Under her watch as a commissioner in the Ministry of Education in the State, students and teachers have won many laurels all attributed to her leadership. These include;

- Students of Regina Pacies Secondary School Onitsha, who represented Nigeria and Africa at the World Technovation Challenge in the Silicon Valley in San Francisco, and won the Gold Medal in the contest (August 2018)
- Students Advancement Global Entrepreneurship (SAGE) competition
- 2019 President’s Teachers and Schools Awards for Excellence in Education organized by the Federal Government through the Federal Ministry of Education
- bronze medal in Tunisia at the African Science and Technology competition (IFES)
- 1st, 2nd, 3rd and 4th positions in National Essay competition
- Science Teachers Association of Nigeria (STAN) Project competition

== Family ==
Omenugha is married to Dr. Michael Omenugha, a private medical practitioner from Umuru Ebenesi, Nnobi.

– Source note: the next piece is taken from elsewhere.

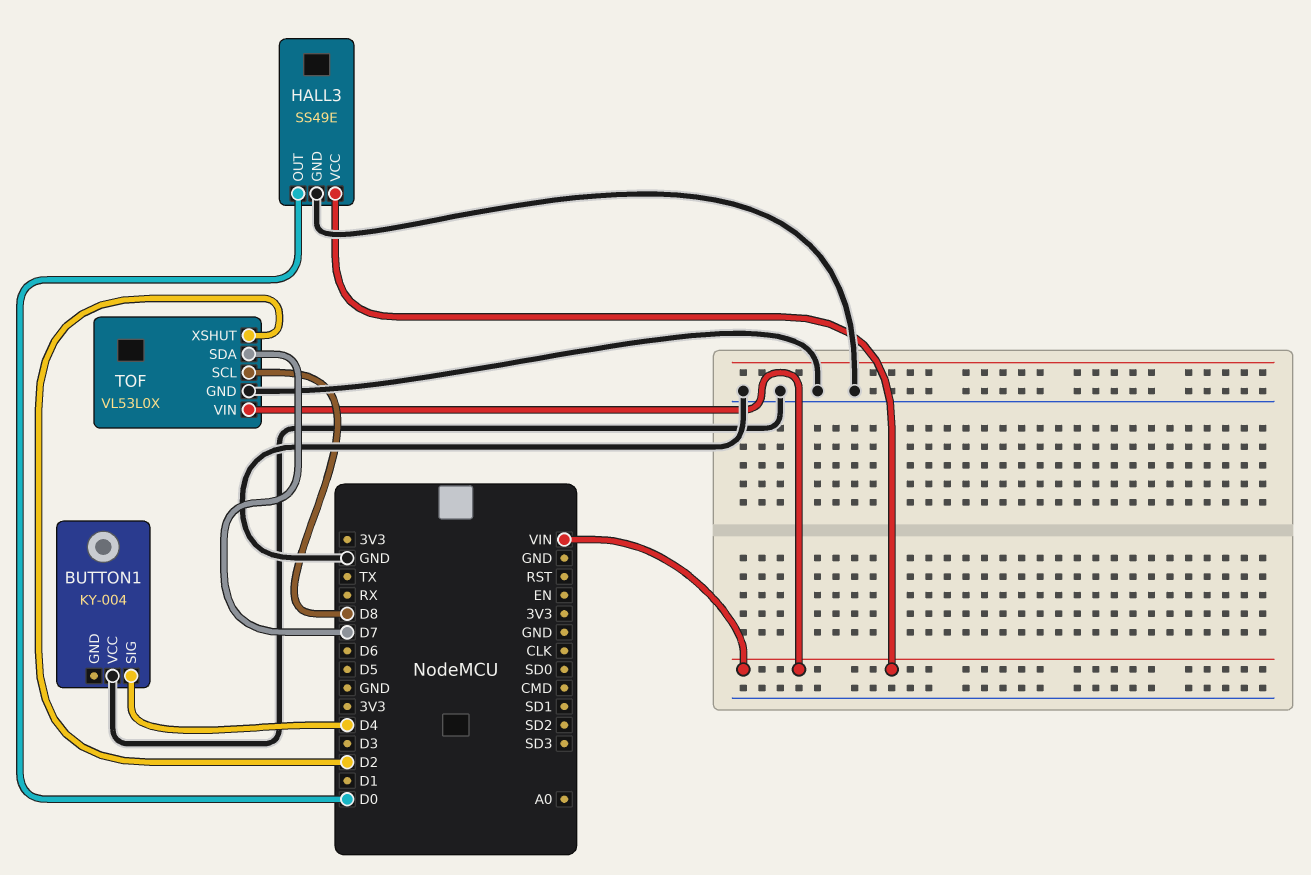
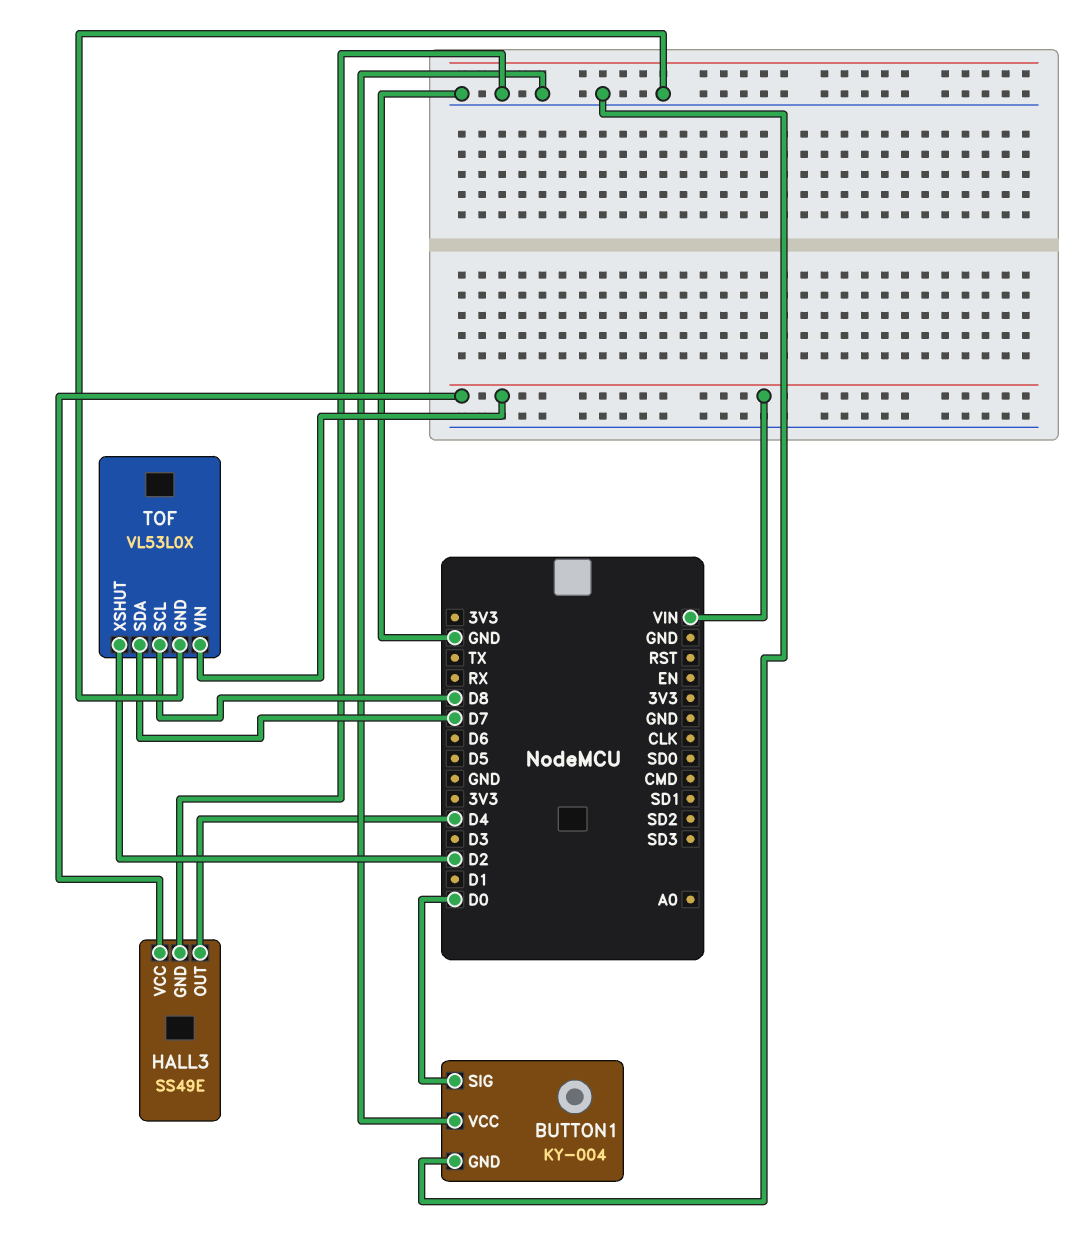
BUTTON1 pin GND: none -> GND
BUTTON1 pin SIG: D4 -> D0
HALL3 pin OUT: D0 -> D4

They have six children.

== Publications ==

- Prof Kate Omenugha has more than sixty (60) publications published locally and internationally as book chapters, journal articles, conference papers, solicited papers, technical reports, books and monographs including;
- Kate Azuka Omenugha - Education for Sustainable Development, Education for Employment (E4E), Chief Willie Obiano, Value based education, Anambra State
- Omenugha, Kate & Uzuegbunam, Chikezie & Omenugha, Nelson. (2014). Good Governance and Media Ownership In Nigeria: Dilemmatic Practices, Stoic Challenges. Global Media Journal African Edition. 7. 10.5789/7-2-133.
- Ngugi, Muiru & Fayoyin, & Azuka, Omenugha. (2018). New Media and African Society.
- Omenugha, Kate & Uzuegbunam, Chikezie & Ndolo, Ike. (2016). Celebrity culture, media and the Nigerian youth: negotiating cultural identities in a globalised world. Critical Arts. 30. 200-216. 10.1080/02560046.2016.1187791.
- Omenugha, Kate., Omenugha Nelson, Obinna & Duru Henry Chigozie (2019) The Audience’s Cognitive Attitude to Nollywood Films’ Representation of Pre-Colonial South-East Nigeria.
- Omenugha, Kate & Uzuegbunam, Chikezie. (2012). Media, Government and Good governance in Nigeria: arch foes or potential allies?
- Pratt, Cornelius & Omenugha, Kate. (2014). “My God is Not Your God”: Applying Relationship Management Theory to Managing Ethnoreligious Crises in Sub-Saharan Africa. International Journal of Strategic Communication. 8. 100-125. 10.1080/1553118X.2014.882338.
- Omenugha, Kate & Uzuegbunam, Chikezie. (2015). Exploring the ethical challenge of media ownership: Is Nigerian media’s role in good governance possible? Journal of Applied Journalism & Media Studies. 4. 397-415. 10.1386/ajms.4.3.397_1.
- Kate Azuka Omenugha, Chikezie Emmanuel Uzuegbunam & Ike S. Ndolo (2016) Celebrity culture, media and the Nigerian youth: negotiating cultural identities in a globalised world, Critical Arts, 30:2, 200-216, DOI: 10.1080/02560046.2016.1187791
- Kate Azuka Omenugha; Majority Oji (2008). News commercialization, ethics and objectivity in journalism practice in Nigeria: strange bedfellows?